I’m writing to nominate Craig Dodson as Person of the Year, because he embodies what I believe about community. To me, community means that we care about one another. We care about education even if we don’t have kids in the school system. We want small businesses to succeed even if we’re not the ones making a profit. We want a clean and sustainable James River even if we’re not the ones out on the rapids. In good times, we celebrate together as a community and in tough times, we fight back together as a community.
Every day, I meet with Richmonders who embody that spirit. So many in our community give their time and talents to a cause much greater than themselves. We are a city full of vibrant businesses, remarkable entrepreneurs, enthusiastic students, and engaged residents. But it is no secret that Richmond is a tale of two cities. When you cross the Martin Luther King Bridge, you enter into a different Richmond. One that has been ignored, over-looked, and shunned. One that’s been forgotten and written-off. Decades of educational inequality, allowing violence and alienation to subvert once thriving neighborhoods, and the deliberate choices made in segregating our housing have created a generation that doesn’t believe that they have a chance to succeed. There is a generation that doesn’t believe that they can be better off than the circumstances they have been born into. It is generation without hope.

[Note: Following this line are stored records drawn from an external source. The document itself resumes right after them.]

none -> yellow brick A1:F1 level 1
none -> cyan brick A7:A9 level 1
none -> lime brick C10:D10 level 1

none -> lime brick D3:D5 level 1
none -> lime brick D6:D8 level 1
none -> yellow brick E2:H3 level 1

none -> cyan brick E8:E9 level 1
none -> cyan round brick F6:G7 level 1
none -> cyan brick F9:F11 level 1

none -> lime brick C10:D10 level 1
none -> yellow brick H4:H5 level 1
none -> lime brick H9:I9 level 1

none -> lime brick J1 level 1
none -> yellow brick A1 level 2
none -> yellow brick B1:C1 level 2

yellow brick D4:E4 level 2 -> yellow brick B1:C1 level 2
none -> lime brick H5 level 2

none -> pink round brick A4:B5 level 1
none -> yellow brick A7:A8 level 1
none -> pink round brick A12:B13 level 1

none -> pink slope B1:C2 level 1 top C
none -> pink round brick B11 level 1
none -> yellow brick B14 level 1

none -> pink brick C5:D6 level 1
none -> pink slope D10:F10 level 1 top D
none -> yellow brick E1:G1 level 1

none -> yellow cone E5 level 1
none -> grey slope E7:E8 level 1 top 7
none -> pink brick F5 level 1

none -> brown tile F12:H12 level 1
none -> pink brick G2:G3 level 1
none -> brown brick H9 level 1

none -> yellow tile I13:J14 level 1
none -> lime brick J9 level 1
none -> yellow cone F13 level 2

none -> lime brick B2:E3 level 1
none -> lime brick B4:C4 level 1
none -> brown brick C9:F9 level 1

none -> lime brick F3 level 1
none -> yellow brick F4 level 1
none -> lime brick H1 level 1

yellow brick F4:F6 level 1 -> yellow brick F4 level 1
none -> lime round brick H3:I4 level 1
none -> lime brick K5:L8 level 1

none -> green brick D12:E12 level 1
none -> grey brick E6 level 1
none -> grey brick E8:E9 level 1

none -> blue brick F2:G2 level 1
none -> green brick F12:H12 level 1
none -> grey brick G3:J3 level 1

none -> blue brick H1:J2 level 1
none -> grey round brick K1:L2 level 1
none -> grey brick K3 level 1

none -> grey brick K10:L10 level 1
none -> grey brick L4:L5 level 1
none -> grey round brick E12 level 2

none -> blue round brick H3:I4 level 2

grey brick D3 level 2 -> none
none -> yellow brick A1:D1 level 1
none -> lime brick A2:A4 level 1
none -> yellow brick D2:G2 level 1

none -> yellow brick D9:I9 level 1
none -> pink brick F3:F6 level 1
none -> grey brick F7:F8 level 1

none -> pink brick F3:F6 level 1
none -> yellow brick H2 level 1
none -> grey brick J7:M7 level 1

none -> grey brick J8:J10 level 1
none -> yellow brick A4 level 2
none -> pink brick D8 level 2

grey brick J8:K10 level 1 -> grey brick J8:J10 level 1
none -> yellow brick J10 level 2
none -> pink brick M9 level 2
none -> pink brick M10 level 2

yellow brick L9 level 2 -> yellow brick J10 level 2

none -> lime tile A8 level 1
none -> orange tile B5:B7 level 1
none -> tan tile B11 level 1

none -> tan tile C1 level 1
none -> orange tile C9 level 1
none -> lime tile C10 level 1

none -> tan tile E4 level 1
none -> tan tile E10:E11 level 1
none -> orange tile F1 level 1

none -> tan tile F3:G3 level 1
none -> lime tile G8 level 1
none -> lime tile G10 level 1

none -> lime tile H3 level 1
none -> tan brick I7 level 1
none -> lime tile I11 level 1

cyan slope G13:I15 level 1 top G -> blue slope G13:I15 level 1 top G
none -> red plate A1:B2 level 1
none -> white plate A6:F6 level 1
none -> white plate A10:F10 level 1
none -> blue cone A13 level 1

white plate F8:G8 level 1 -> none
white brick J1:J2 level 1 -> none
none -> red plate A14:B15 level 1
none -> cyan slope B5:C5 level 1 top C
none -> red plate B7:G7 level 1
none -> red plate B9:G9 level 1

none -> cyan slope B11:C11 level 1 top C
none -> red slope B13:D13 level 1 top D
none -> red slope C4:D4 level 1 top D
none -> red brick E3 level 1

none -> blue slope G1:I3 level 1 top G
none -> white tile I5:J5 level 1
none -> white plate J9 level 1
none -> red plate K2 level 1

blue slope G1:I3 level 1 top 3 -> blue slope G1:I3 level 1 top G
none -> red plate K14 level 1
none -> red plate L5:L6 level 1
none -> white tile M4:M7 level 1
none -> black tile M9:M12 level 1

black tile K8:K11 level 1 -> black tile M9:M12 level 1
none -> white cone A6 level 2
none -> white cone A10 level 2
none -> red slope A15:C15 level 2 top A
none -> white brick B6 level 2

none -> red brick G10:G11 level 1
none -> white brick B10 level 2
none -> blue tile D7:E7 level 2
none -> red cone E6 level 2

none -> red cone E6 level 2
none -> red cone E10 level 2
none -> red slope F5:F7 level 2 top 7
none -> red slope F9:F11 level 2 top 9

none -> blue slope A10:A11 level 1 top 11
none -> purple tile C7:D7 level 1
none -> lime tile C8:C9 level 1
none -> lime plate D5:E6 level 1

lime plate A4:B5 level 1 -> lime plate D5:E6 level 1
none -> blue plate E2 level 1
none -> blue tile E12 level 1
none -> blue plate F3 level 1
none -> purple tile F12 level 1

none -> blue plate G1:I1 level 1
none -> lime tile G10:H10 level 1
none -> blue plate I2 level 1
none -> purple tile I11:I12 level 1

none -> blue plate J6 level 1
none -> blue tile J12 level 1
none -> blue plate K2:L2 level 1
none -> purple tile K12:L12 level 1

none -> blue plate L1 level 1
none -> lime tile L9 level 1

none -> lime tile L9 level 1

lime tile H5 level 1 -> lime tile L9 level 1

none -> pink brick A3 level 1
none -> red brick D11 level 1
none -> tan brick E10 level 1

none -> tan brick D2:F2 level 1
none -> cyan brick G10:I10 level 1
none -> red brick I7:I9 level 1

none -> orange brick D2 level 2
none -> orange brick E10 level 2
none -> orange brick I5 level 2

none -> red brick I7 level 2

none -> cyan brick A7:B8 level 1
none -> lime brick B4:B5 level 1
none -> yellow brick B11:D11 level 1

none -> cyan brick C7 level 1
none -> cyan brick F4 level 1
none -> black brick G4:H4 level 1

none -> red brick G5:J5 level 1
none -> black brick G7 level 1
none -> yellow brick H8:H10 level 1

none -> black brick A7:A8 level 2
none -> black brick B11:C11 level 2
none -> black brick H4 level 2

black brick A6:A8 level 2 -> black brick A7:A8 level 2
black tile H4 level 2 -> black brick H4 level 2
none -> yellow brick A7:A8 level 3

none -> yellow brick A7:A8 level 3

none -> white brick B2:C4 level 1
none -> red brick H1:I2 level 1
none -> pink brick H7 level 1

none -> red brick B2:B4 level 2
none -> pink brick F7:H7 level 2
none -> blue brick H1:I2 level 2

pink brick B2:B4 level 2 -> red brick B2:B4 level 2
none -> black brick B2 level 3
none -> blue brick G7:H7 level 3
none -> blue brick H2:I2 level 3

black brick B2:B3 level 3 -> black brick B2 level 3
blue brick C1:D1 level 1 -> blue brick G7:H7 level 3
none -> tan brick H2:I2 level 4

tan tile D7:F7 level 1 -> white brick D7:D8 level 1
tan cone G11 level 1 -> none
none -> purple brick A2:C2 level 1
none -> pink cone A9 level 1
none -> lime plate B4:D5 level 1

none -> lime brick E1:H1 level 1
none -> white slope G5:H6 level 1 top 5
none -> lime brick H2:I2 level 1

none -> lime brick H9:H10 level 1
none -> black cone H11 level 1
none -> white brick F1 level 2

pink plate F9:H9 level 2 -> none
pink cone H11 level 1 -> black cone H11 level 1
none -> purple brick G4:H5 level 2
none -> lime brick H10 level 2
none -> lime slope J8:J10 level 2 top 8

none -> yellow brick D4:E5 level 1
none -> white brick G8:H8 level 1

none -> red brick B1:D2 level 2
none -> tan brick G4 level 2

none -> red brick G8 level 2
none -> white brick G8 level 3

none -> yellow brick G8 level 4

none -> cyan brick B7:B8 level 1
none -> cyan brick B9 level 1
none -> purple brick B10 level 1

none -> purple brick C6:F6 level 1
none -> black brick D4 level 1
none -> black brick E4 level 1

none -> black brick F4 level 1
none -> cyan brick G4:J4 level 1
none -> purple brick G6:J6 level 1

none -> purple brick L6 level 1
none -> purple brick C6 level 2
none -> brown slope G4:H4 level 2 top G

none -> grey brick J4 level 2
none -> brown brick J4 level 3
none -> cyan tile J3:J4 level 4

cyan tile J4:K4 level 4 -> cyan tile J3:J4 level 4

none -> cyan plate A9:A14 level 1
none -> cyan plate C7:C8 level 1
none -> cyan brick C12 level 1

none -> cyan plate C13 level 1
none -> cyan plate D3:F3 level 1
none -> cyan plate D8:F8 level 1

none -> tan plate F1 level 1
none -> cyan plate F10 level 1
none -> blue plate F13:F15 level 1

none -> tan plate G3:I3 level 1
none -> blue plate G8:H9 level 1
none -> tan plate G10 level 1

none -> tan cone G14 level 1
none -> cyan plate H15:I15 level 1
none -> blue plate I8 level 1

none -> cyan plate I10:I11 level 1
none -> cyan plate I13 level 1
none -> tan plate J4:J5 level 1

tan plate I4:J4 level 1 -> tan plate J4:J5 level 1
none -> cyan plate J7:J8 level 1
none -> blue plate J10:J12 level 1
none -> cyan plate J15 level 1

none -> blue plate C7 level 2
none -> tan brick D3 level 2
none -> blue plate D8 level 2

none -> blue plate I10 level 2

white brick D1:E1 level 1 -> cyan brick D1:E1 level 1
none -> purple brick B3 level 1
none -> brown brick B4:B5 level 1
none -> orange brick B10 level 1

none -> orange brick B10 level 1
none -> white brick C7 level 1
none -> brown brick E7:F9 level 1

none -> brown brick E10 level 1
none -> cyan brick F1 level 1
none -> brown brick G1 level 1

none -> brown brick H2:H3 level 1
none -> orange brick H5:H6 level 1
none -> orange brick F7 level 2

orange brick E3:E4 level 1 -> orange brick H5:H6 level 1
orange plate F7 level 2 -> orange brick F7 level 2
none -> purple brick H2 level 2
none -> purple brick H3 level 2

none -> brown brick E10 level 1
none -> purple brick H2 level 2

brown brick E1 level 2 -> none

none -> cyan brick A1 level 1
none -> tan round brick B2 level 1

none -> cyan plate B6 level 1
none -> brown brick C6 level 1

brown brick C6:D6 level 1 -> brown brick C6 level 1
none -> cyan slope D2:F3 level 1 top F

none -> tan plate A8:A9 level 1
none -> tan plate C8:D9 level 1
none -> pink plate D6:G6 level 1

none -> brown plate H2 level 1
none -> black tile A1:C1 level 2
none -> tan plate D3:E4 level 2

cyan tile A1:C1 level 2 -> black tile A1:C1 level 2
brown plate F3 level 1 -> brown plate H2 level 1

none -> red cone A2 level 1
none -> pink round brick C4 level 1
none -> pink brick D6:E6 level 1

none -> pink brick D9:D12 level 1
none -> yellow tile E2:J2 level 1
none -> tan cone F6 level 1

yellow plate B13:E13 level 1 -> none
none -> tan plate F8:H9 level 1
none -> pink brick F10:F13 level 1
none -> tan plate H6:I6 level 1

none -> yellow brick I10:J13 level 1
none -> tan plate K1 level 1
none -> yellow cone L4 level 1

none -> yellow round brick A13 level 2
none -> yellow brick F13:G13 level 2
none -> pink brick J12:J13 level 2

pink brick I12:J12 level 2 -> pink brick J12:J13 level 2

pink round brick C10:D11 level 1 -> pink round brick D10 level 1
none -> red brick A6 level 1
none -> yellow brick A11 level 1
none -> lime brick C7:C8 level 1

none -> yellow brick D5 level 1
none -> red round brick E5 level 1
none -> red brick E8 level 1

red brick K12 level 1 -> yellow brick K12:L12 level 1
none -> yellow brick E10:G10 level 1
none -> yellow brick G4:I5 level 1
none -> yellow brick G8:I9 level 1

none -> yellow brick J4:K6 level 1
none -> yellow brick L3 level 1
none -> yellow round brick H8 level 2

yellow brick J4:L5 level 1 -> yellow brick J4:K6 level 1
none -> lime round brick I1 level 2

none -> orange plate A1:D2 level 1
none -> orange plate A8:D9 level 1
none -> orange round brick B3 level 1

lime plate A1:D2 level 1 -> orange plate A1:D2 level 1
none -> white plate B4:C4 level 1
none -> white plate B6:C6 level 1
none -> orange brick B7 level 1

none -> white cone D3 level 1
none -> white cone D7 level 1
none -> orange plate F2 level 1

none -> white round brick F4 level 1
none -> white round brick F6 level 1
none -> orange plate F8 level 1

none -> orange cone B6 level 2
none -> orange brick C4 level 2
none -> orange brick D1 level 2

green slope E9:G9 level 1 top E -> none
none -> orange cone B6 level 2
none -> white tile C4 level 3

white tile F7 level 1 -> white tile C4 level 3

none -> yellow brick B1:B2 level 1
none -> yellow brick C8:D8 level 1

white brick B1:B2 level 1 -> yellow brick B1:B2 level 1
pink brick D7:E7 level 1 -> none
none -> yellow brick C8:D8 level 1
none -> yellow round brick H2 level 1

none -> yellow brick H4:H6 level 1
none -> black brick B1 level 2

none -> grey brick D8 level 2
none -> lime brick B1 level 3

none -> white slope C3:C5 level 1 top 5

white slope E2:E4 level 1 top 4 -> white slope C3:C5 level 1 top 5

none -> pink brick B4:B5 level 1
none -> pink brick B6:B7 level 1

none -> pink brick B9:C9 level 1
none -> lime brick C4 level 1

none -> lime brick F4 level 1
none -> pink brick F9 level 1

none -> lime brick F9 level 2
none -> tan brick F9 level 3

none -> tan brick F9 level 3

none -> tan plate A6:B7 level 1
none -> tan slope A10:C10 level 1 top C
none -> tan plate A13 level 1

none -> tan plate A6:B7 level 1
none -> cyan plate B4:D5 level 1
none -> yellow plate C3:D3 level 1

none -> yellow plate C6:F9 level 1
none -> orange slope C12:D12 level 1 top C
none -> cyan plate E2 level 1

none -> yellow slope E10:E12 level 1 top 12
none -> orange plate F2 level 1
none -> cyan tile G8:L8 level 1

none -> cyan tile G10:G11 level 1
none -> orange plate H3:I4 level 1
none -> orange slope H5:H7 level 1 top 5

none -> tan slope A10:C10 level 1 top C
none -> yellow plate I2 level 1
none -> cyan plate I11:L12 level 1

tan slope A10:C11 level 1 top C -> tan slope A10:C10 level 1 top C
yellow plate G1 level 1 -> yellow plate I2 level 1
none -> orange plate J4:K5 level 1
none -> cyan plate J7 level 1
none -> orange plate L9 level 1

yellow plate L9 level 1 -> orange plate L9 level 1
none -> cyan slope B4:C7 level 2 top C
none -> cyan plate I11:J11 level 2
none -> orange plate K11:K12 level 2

We can work to provide opportunities to all of our young people, but we must also give them the hope and confidence that they have what it takes to seize upon those chances. This commitment guides Craig’s work. This past year, I have had the great fortune to work with Richmond Cycling Corps. Craig and his team use the lure of the bicycle as a tool to engage young residents from public housing to develop their character. Craig not only puts our young people through a rigorous regimen on the bicycle, but he also does some of his best work with them off the bicycle. He helps the program’s youth with needs chronic to those in public housing: providing legal aid, assisting with dental and medical needs, academic support, financial literacy, and sometimes, most importantly, emotional support.
In 2014, Craig launched the nation’s first and only inner-city high school cycling team at Armstrong High School. He then expanded the program again earlier this year and brought a cycling team to MLK Middle School. He wasn’t done there. He organized and worked with community partners to transform a once vacant 15-acre parcel of land in Fairfield Court into a one-mile mountain bike course. It features 27 obstacles, a community garden, a 600 sq-ft barn, 41 newly planted trees, and metal sculptures. The Armstrong Bike Park is truly a “placemaking” one of a kind. By the way, the Armstrong Cycling team garnered a third place finish in the 2015 Virginia High School Mountain Bike Series championship race in just its first year.
However, we know the real results aren’t measured by trophies or in what place you finish the race. They’re measured in the pride and confidence these kids have when they tell me about how much they are growing because of Craig’s program. We all owe it to them to keep working on those opportunities. I am so proud of people in our community like Craig, who work on the hope. That is why I am submitting Craig Dodson, Director of the Richmond Cycling Corps, for Richmond Times Dispatch’s Person of the Year.